Brandon Veale column: Even under duress, Beijing Olympics about humanity
Despite the setting, wherever you found human emotion, connection and achievement, you found the Olympic spirit.
DULUTH — As you might have noted from the tone (and frequency) of these Olympic columns, I have a distinct desire to attend one of these as a credentialed journalist one day.
But, in an occurrence I've not felt since I was maybe 8 years old, I did not want to be a credentialed journalist at the 2022 Olympic Winter Games in Beijing.
The "closed loop" anti-COVID strategies and stories about having to use burner phones and eat lunch served by robots and workers in hazmat suits at tables surrounded by Plexiglas was enough to scare me off before considering the moral implications of the Chinese Communist Party's social, international and economic policies.
Besides, in the Northland this winter, the Olympics came to us. There was a foggy night in December at Curl Mesabi in Eveleth, where we got to sit down with Team Shuster to talk at length about the upcoming tournament, balancing focus on the past and present, and even a little on the future. If LeBron James wants to play with his son in the NBA, surely John Shuster can team up with his kids in a future Olympic bonspiel, right?
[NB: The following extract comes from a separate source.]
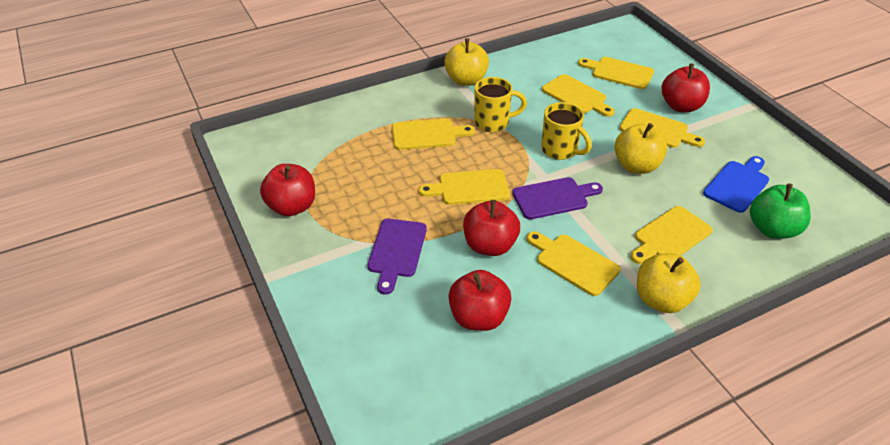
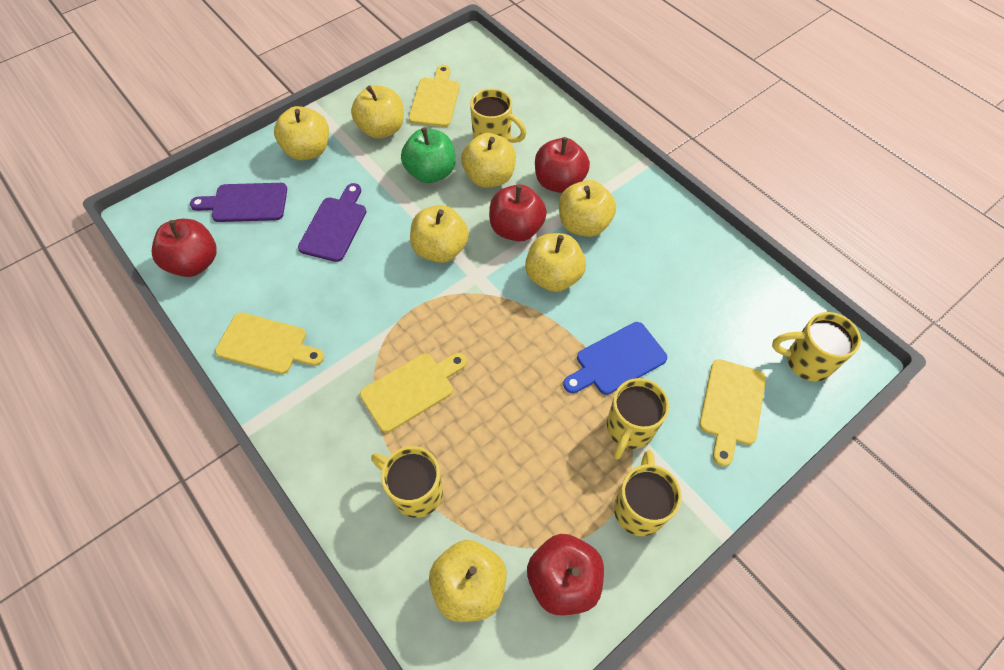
yellow apple: 3 -> 7
yellow cutting board: 7 -> 4
yellow mug: 2 -> 5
There was another night when I found myself reading up on the history of Estonian skiing and Continental Bike and Ski to prepare for an interview with Duluth-born Katie Vesterstein just before she hopped on a plane from Utah to China.
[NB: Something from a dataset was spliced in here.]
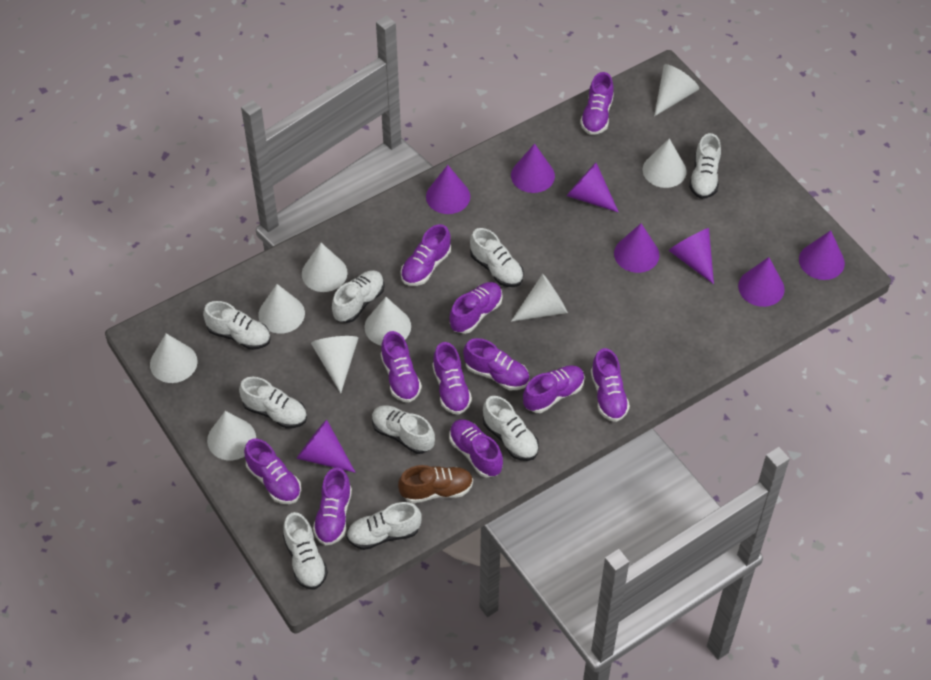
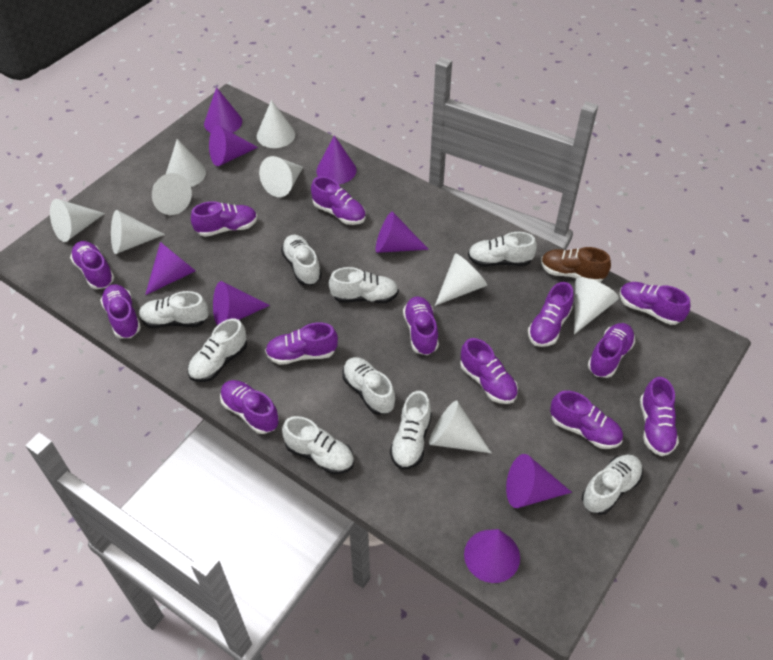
purple shoe: 11 -> 13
I've never interviewed Nick Baumgartner, but as a fellow Yooper, it felt like I did. And in true U.P. fashion, my column about his snowboard cross triumph made it back to his mom, who emailed the office a couple of days ago.
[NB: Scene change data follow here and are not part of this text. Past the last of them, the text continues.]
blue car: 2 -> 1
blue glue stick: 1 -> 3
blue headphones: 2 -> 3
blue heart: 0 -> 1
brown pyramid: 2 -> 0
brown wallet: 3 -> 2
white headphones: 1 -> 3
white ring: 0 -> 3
But my favorite interaction came about a week ago from a man in New Orleans, who called the News Tribune asking if we could clarify something he heard on a broadcast of a U.S. women's curling match. The broadcasters said the team brought special coffee from Duluth to China, and he asked, what kind might it be?
This time of year, I look forward to any call that's friendly, so I figured I'd do a little detective work. I emailed Price Atkinson, media liaison at USA Curling and asked, adding, "please don't waste more than 30 seconds of your time on this." Price got back to me within hours: It was Duluth Coffee Co., for the record.
Those are the kinds of moments I will remember from this grand Olympic story. I hope we never have to repeat the physical separation of COVID protocols in this setting ever again. After Sochi and now Beijing (twice), I hope it's a long time before we have to deal with the unseemly intrusions of authoritarian governments in this global festival.
But I realized that almost everything I enjoyed from Beijing was derived from moments of human achievement, human emotion and human connection: Matt Hamilton cracking jokes on a live mic going out across the world, Baumgartner coaching his teammate down the mountain and across the finish line whether Lindsey Jacobellis could hear him or not, and hundreds and thousands of little moments that weren't televised by NBC.
And where there was no humanity, such as Eteri Tutberidze's scandalous treatment of the young Russian figure skaters she coached, whether it was the one who failed a drug test or not, the raw cynicism of our age was laid bare.
But as far as I know, no one gave Tutberidze a medal, or any members of the Chinese Politburo or any of those killer dinosaurs chasing Shaun White around in the commercials.
Maybe this admittedly low point will show the Olympic movement what really matters. It's not the settings or the governments that put this on, nor the feckless functionaries whose dithering allowed for a 15-year-old girl to be shredded on international TV, not NBC hype or international marketing campaigns.
It's not even about the best athletes, as the eminently watchable NHL-free men's hockey tournament proved. And it's not about the medals.
The Olympics are about humans, doing their best, and the connections they make with other humans during the process. As ugly as so much of the rest of it can be, that is what keeps me coming back.
The television ratings and my body clock, thoroughly broken by curling at 2:30 a.m. on a weeknight, tell me that we all need a break until the "youth of the world" converge on Paris in the summer of 2024 and Milan and Cortina, Italy in February of 2026. That's fine, as long as you save a spot on the plane for me.